Les utilisateurs spécialistes de la chose se demandent ce que cette fuite signifie pour le piratage, l’émulation et la personnalisation des systèmes. Les clés BootROM permettent de décrypter le chargeur de démarrage et d’analyser la séquence complète. Elles ne donnent pas un accès direct aux jeux piratés, mais elles réduisent considérablement le temps nécessaire pour créer des exploits.

L’accès aux clés BootROM transforme la PS5 en système ouvert pour les chercheurs

Ouvrons d'abord le ventre de la bête. Pour valider le démarrage, les clés gravées dans la puce sont indispensables à la BootROM. Dès que le processeur les lit correctement, il charge le chargeur de démarrage, puis le noyau, et enfin les jeux. Avec ces clés, on peut suivre chaque étape et comprendre précisément comment la console autorise l’exécution des logiciels.

Les informations contenues dans ces clés permettent aux développeurs de reproduire la séquence de démarrage sur PC et de déchiffrer les exécutables avec précision. Les émulateurs peuvent désormais exécuter les jeux de manière plus fidèle et améliorer les performances sans approximation.

Même si les clés BootROM ne permettent pas de lancer automatiquement des jeux piratés, elles simplifient la découverte des protections encore actives dans le système.

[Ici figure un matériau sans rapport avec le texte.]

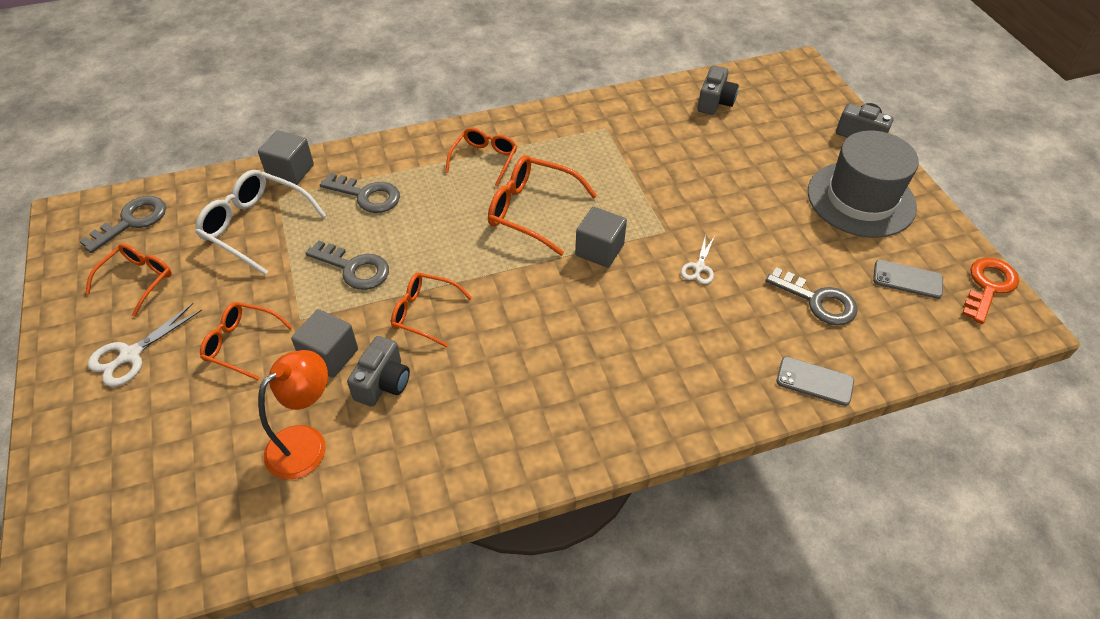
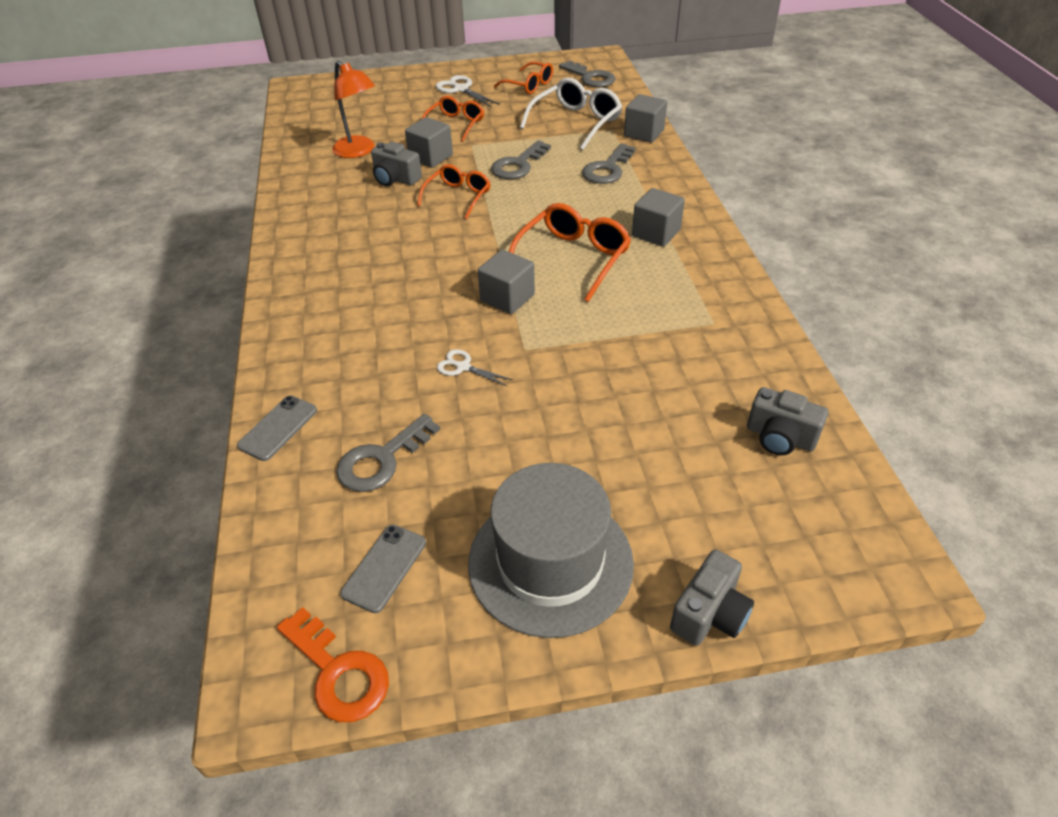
camera: 100 degrees right, 5 degrees down
(484, 159) = (656, 233): orange glasses -> grey cube

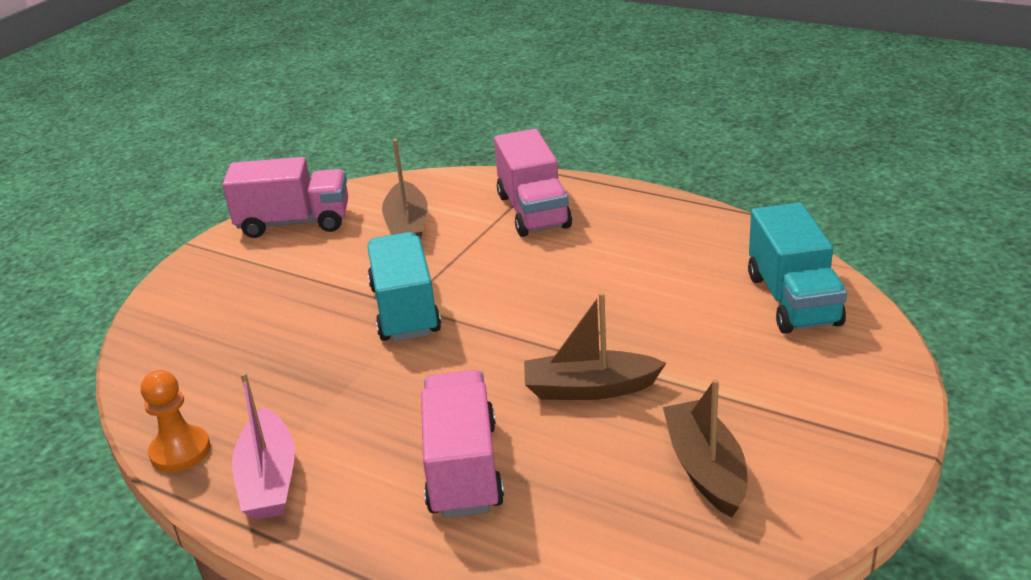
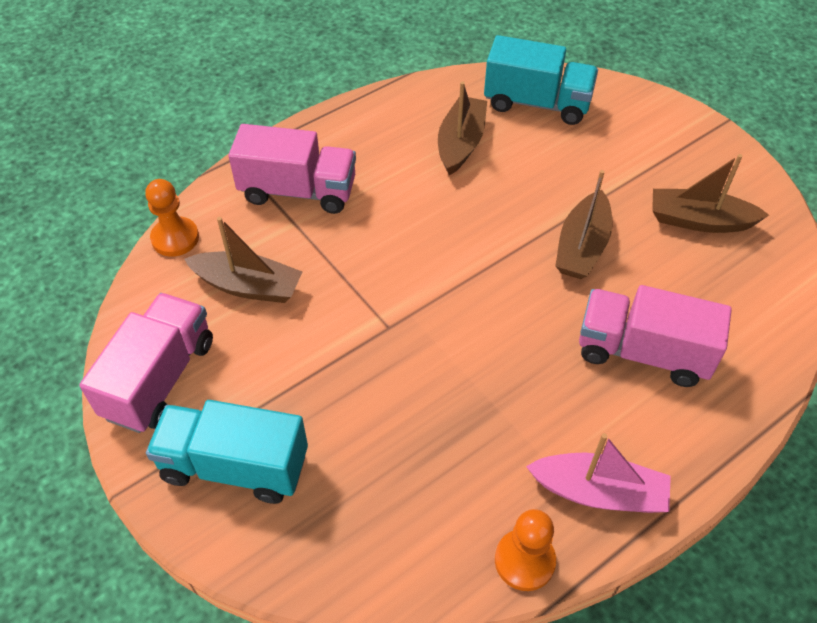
camera: 70 degrees left, 20 degrees up
(405, 310) = (399, 329): turquoise truck -> turquoise truck (235, 466)
(437, 180) = (175, 238): none -> orange pawn
(677, 272) = (461, 143): none -> brown boat

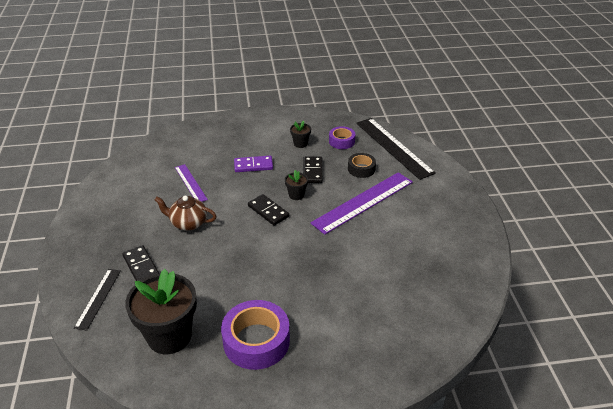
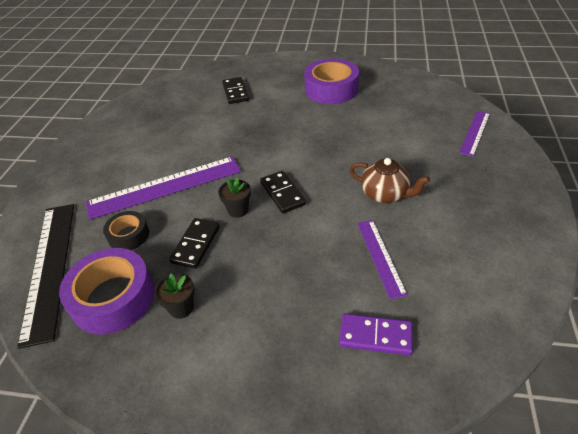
camera: 160 degrees left, 5 degrees up
(98, 298) = (475, 132): black ruler -> purple ruler
(141, 266) = (437, 155): black domino -> black domino (235, 92)
(169, 336) = (402, 99): black flower pot -> none
(253, 165) = (277, 273): purple domino -> purple domino (375, 336)
(341, 141) = (113, 298): purple tape -> purple tape, size x1.79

Voilà désormais une base technique solide pour tester et contourner certaines vérifications de sécurité, ce qui aurait pris des années sans cette fuite.

Les publications initiales ont été retirées rapidement après des demandes DMCA (le Digital Millennium Copyright Act), mais les informations circulent toujours dans des forums privés et des canaux chiffrés. Les passionnés de technologie peuvent désormais expérimenter sans devoir deviner le fonctionnement interne du processeur.

Diagramme de la chaîne de confiance de la PS5 qui montre la vulnérabilité d'exploitation du BootROM par rapport à l'exploitation du noyau - Capture d'écran ©CyberSec Guru / Mélina Loupia pour Clubic
Diagramme de la chaîne de confiance de la PS5 qui montre la vulnérabilité d'exploitation du BootROM par rapport à l'exploitation du noyau - Capture d'écran ©CyberSec Guru / Mélina Loupia pour Clubic

La fuite touche le matériel et ne peut pas être corrigée sur les consoles existantes

Toutes les PS5 produites depuis 2020 possèdent ces mêmes clés BootROM gravées dans leur processeur. Pour valider le démarrage, le processeur exige ces clés. Aucune mise à jour logicielle ne peut les remplacer. Si Sony modifie le système pour exiger de nouvelles clés, les consoles existantes ne démarrent plus.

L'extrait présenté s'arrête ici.